RUANGPOLITIK.COM — Indonesia bakal lebih parah daripada Sri Lanka, jika para pejabat negara bertindak semena-mena terhadap rakyat tapi memberikan perlakuan istimewa kepada pengusaha hitam yang jadi kroni penguasa.
“Bukan mustahil, peristiwa di Sri Lanka bisa terjadi di Indonesia.
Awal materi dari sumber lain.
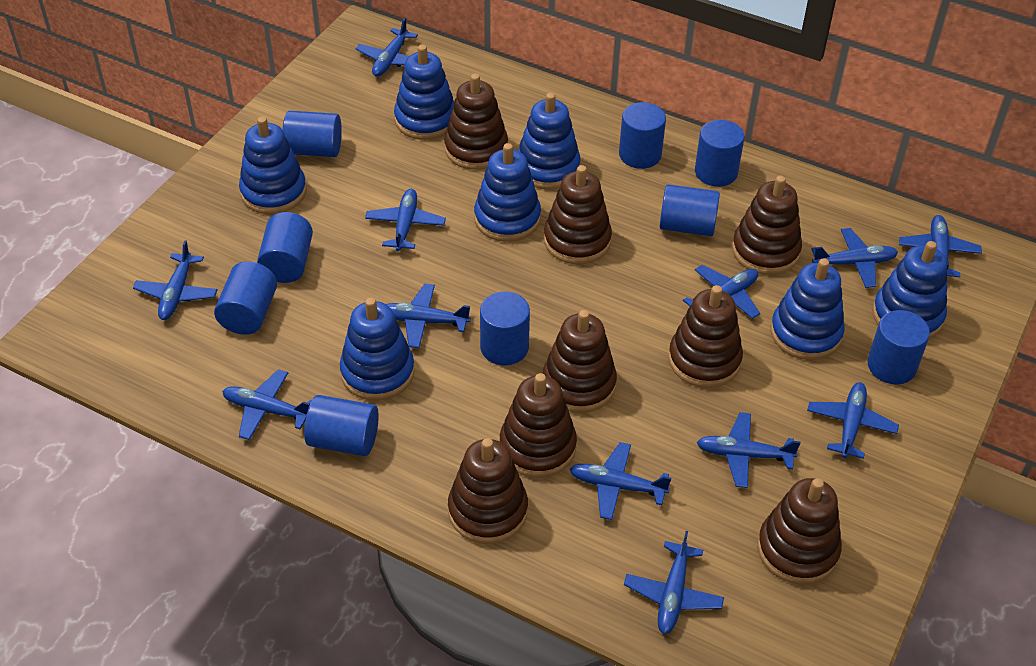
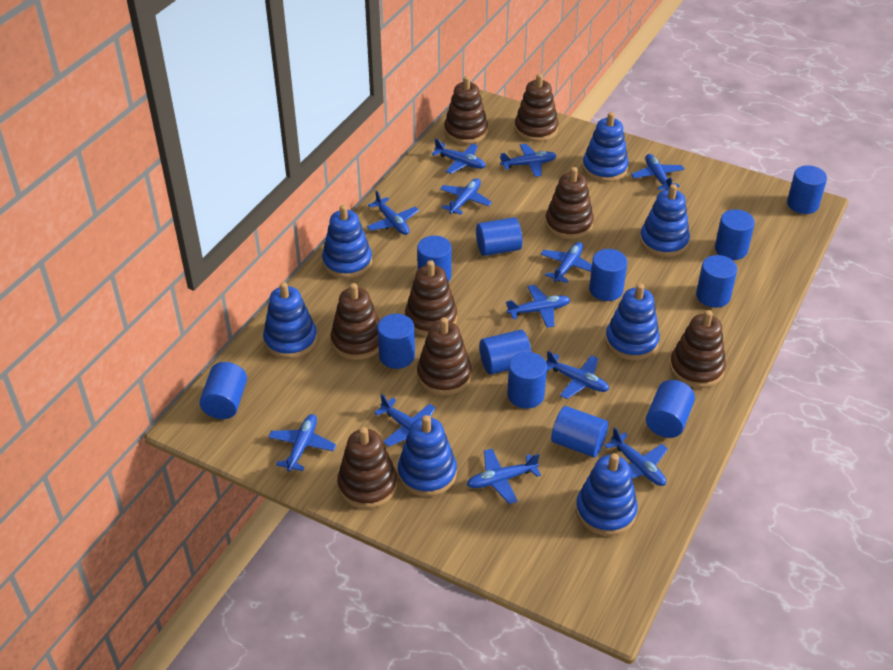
blue cylinder: 9 -> 12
Bahkan bisa lebih parah, rakyat yang tertindas bukan hanya menyasar rumah pejabat yang semena-semena tetapi juga para pengusaha kroni yang diperlakukan istimewa” ungkap politisi PDI Perjuangan Beathor Suryadi kepada Rupol, Rabu (11/5/2022).
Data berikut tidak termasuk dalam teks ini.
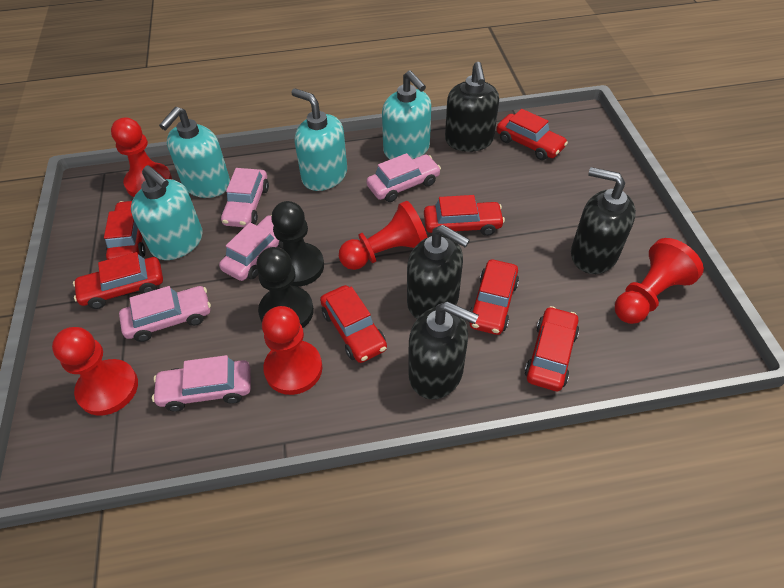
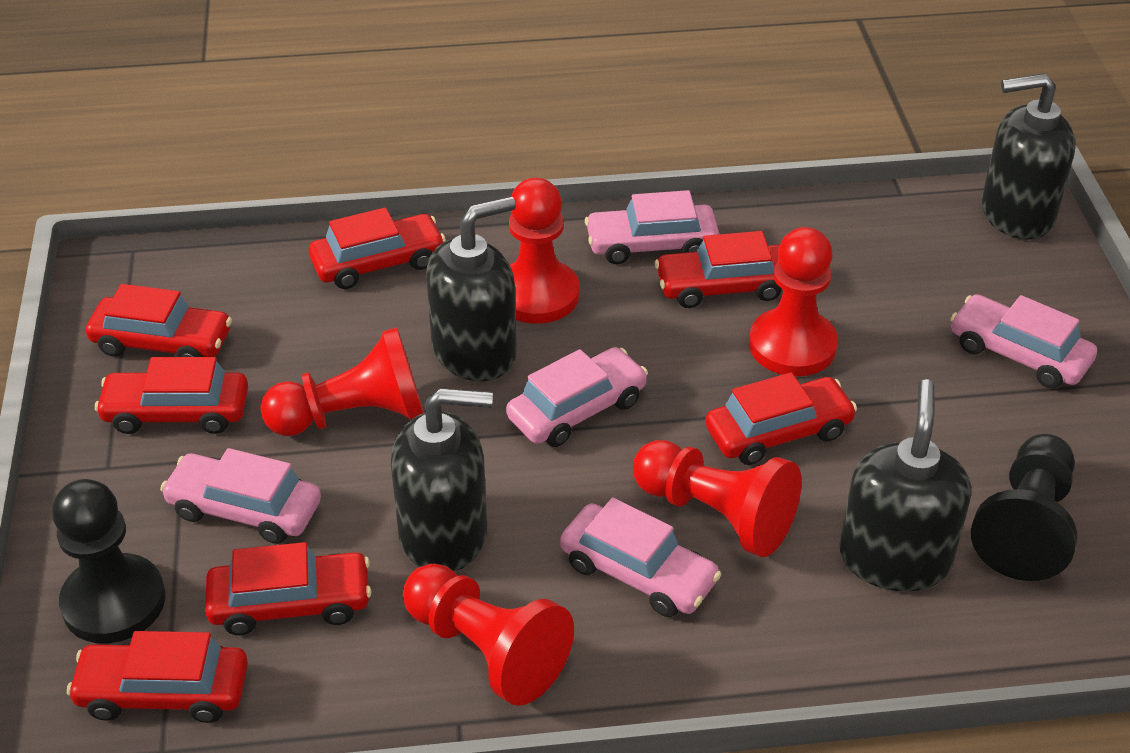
turquoise soap dispenser: 4 -> 0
Karena itu, aktivis pergerakan yang pernah dibui di era Orde Baru ini mengingatkan agar para pejabat negara tidak bertindak semena-mena terhadap rakyat kecil dan hanya mengistimewakan kroni penguasa di berbagai bidang.
Pejabat di Sri Lanka tewas di tangan rakyat karena bentuk kekesalan masyarakat kecil dalam melihat tindakan dan kebijakan elit selama ini.
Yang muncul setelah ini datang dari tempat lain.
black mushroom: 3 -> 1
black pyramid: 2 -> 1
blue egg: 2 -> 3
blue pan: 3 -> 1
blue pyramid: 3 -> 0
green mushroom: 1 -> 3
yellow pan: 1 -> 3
Menurutnya, para pejabat di negeri ini, seharusnya belajar kejadian Reformasi 98 dan peristiwa di Sri Lanka.
Beathor menyarankan, para pejabat Indonesia seharusnya membuat kebijakan yang berpihak kepada rakyat banyak bukan untul kepentingan segelintir orang. Hal ini bisa mencegah kemarahan rakyat seperti yang terjadi tahun 98 di Indonesia dan Sri Lanka saat ini.
Dia mencontohkan, hingga saar ini banyak rakyat yang korban perampsan tanah, belum juga mendapatkan hak atas tanah mereka.. Padahal bukti-bukti perampasan tanah sudah kuat tapi diabaikan oleh pemgelola negara.
“Para pejabat merasa berkuasa seperi menganggap remeh kekuatan rakyat. Ini seperti bermain api,” tandasnya.
Kerusuhan massal anti pemerintah, melanda Sri Lanka. Para demonstran di membakar berbagai rumah, toko, dan bangunan lainnya milik 38 pejabat dan politikus menyusul krisis ekonomi dan politik di negara itu yang semakin memanas.
Kepolisian Sri Lanka melaporkan di luar dari 38 rumah yang hancur terbakar, sebanyak 75 rumah lain mengalami kerusakan, pada Selasa (10/5).
Imbas kerusuhan ini, Kementerian Pertahanan Sri Lanka memerintahkan pasukan mereka menembak siapapun yang tampak merusak properti milik negara atau melakukan kekerasan kepada pejabat.